Embedded Analytics - Under the Hood
Why is this something people should think about?
“Embedded Analytics” is among the buzzwords buzzing across the data world, and there is real market value available to those who get it right. With the appropriate technologies and organizational practices in place, companies can position themselves to leverage embedded analytics to monetize their data and drive and product usage.
Embedded analytics is all about bringing data into familiar places to meet customers where they live, and encouraging curiosity with data that they would normally not be able or have time to interpret.
Disclaimer: For the purposes of this article, I’m going to be focusing heavily on fully customized embedded data applications. There are plenty of reasons to choose a simpler approach, including embedding an iframe into an existing portal.
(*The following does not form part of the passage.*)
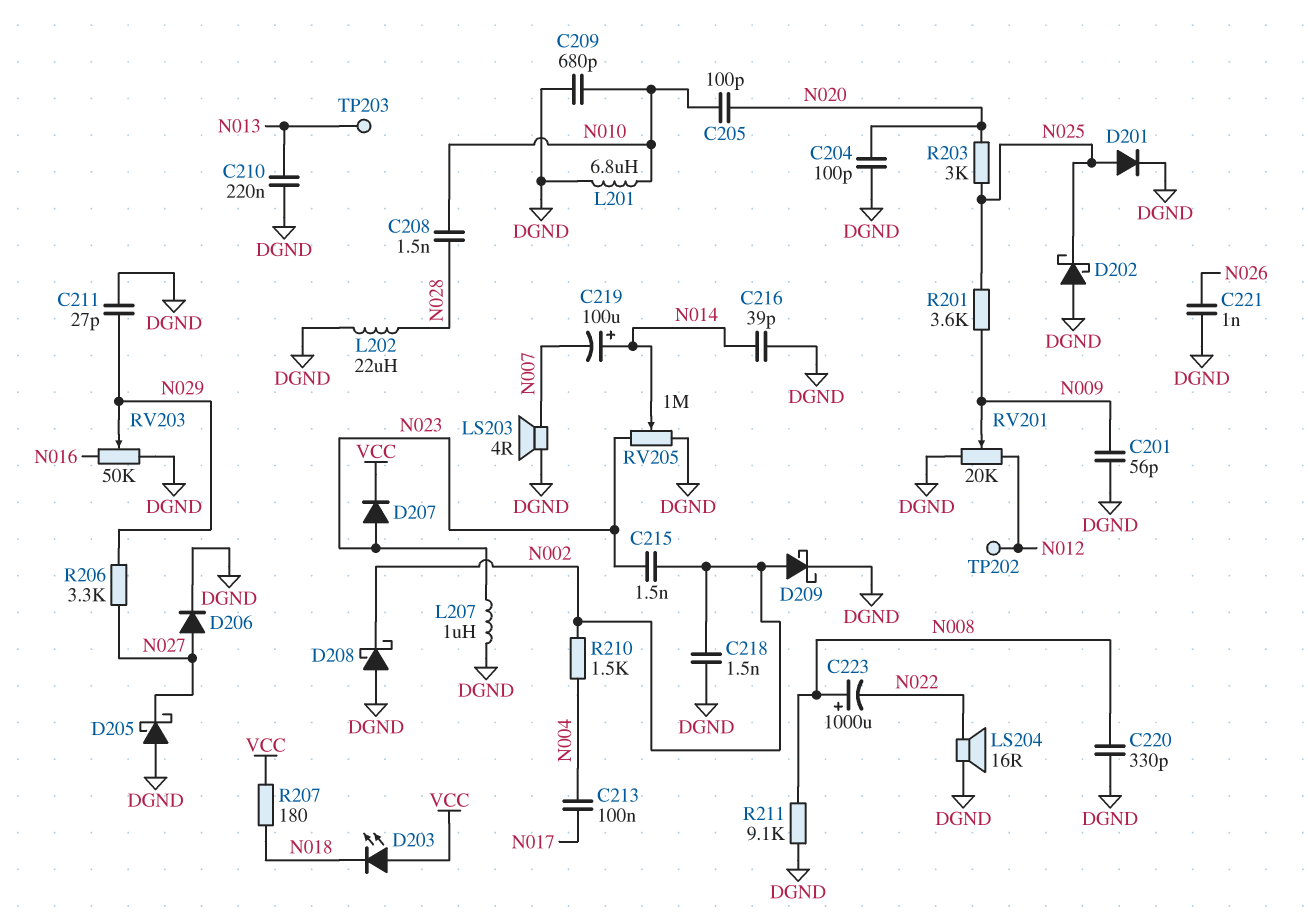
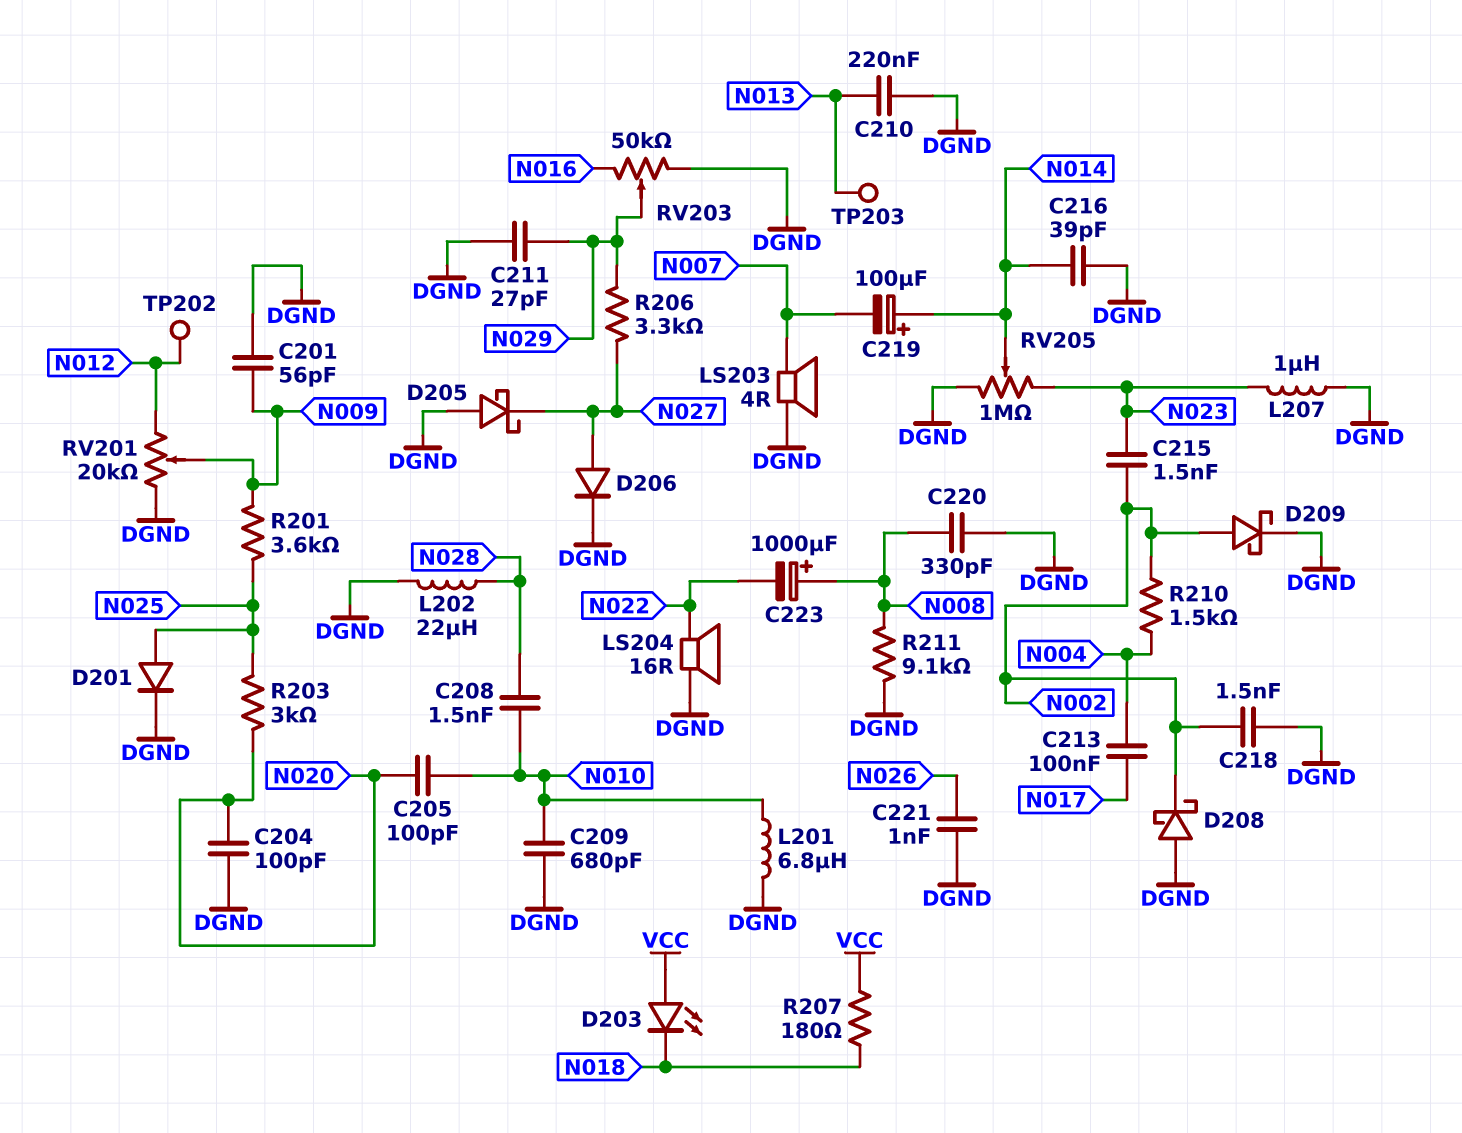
D202: schottky (A DGND, K N025) -> none
D207: diode (A N023, K VCC) -> none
For more ideas on how to present data to end users, check out this blog post by my colleague, David Stocker.
Themes
Data should tell a story, and it should appeal to any audience for whom the data would help. Tailoring data experiences to customers increases the appeal of the data they are presented and drives adoption. These are some of the common themes present in modern embedded analytics solutions:
Headless BI and the Semantic Layer
Headless BI tools leverage a semantic layer and a REST API to define business logic and expose data elements to other applications. They can serve as the foundation for all analytics solutions in a business, but are exceptionally helpful in building custom data applications.
This is a great article on semantic layers and their place in a data pipeline: https://airbyte.com/blog/the-rise-of-the-semantic-layer-metrics-on-the-fly
Some examples of headless BI solutions (or nearly headless):
cube.dev - data model built in javascript with the sole intent of being an API driven, extensible data model. Probably the most flexible option for monetizing your data, particularly useful if you plan to integrate data into multiple different presentation layers.
Looker - Looker is not a headless BI solution by default because it has a “head” - its dashboarding layer - but its data model is best in class and can be decoupled from the visualization layer to function as a headless BI solution. Looker pioneered the embedded analytics world with its ability to control all aspects of the tool via the API. Main downside is cost.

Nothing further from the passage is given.